An inherited name as the foundation of a person’s identity: How the memory of a dead person lived on in the names of his of her descendants

Authors

  • Sofia Kotilainen Jyväskylän yliopisto

Abstract

A personal name has always played a central role in the formation of an individual’s identity. In addition to the surname, the forename also defined his or her place within the family community, which for most people was the most important target in the identification process, especially in the early modern period. The identities of the persons in rural families were also to a great extent based on personal names inherited from forebears and the images thus created. In this article, I examine to what extent the naming practices of the population in the hinterland Finnish countryside and the identities created by them were connected with ancestors. The study spans a quite long period, from the eighteenth right up to the mid-twentieth century.
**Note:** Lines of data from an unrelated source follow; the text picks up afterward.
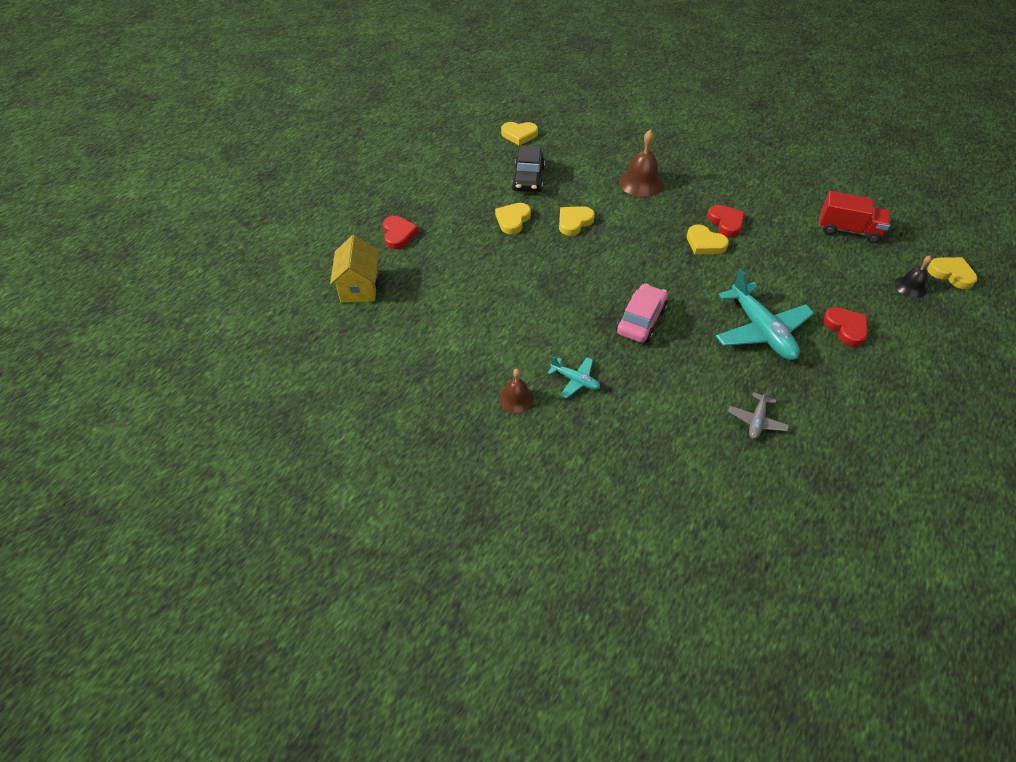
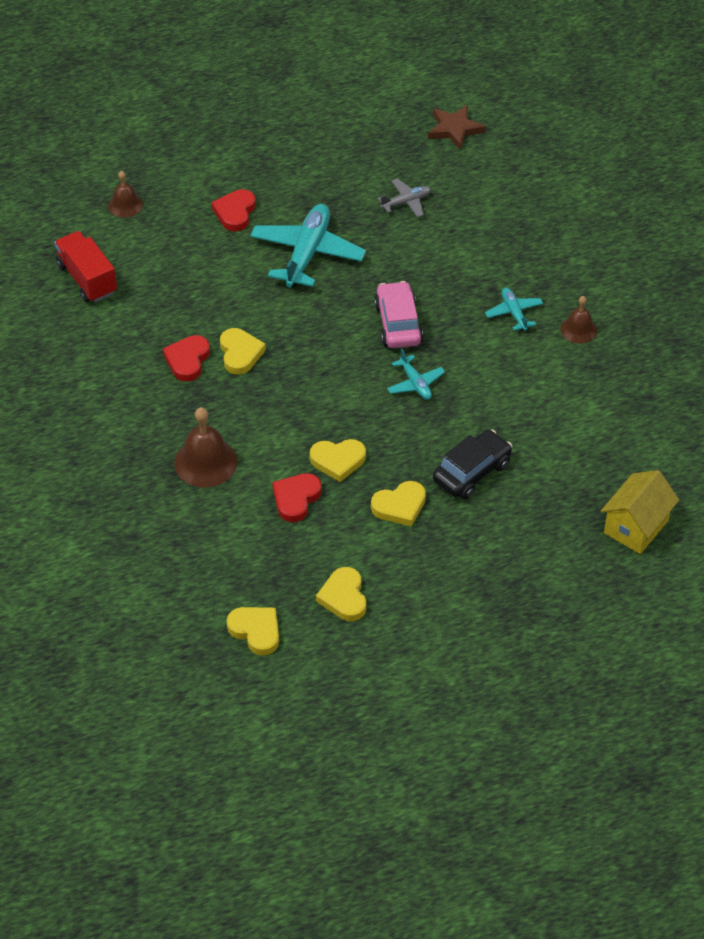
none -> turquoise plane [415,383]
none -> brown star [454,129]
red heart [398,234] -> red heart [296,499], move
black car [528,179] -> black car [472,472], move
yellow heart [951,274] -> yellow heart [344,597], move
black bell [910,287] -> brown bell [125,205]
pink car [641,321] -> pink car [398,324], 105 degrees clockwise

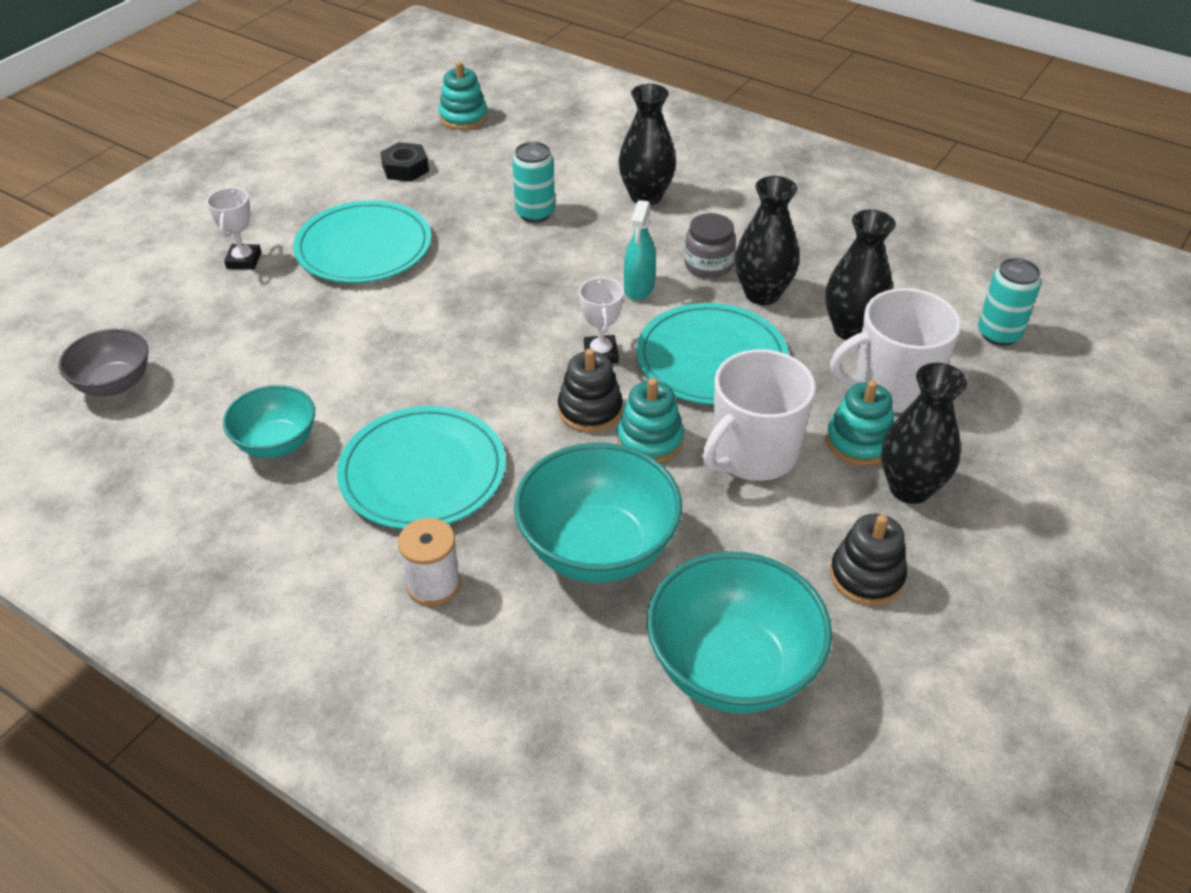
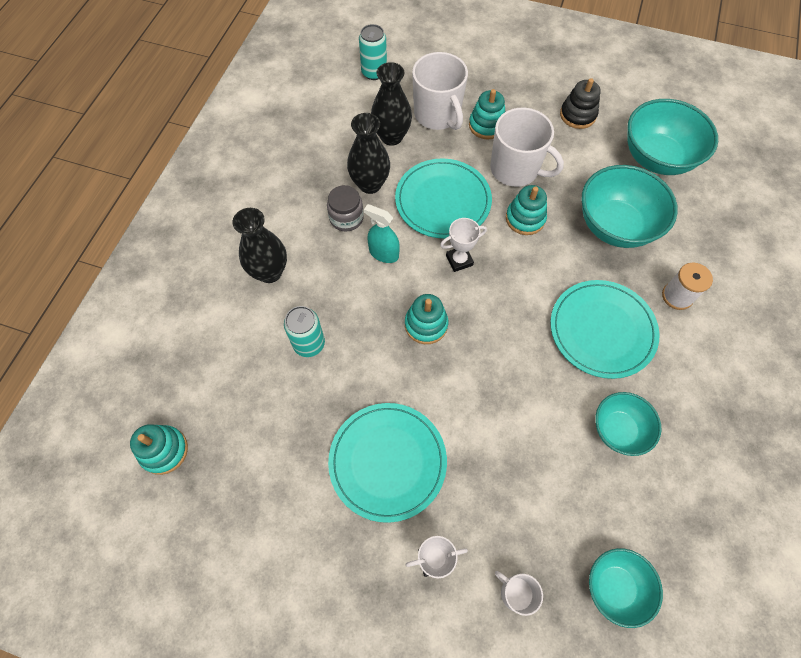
black nut [405,168] -> none
black stacking toy [590,410] -> none
black vase [910,488] -> none
none -> turquoise stacking toy [426,325]
none -> white mug [515,593]
grey bowl [114,384] -> turquoise bowl [615,587]
turquoise spray bottle [639,288] -> turquoise spray bottle [383,253], 150 degrees counterclockwise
The inherited names that were given to children symbolized the family connection between the deceased and later generations. For example, the choice of a name in an emergency baptism was affected by the parents’ fear that their baby might perish. And if an older child of the family died, it was possible to give a later one an inherited name that had been vacated in the family with the passing away of the deceased child. These namesake names carried the memory of both the ancestor and the child who had perished at an early age. The deceased could in this way continue their lives symbolically in the forenames of later born namesakes.

Author Biography

Sofia Kotilainen, Jyväskylän yliopisto

Sofia Kotilainen, PhD, is a postdoctoral researcher funded by the Academy of Finland and is currently working in the Department of History and Ethnology, University of Jyväskylä.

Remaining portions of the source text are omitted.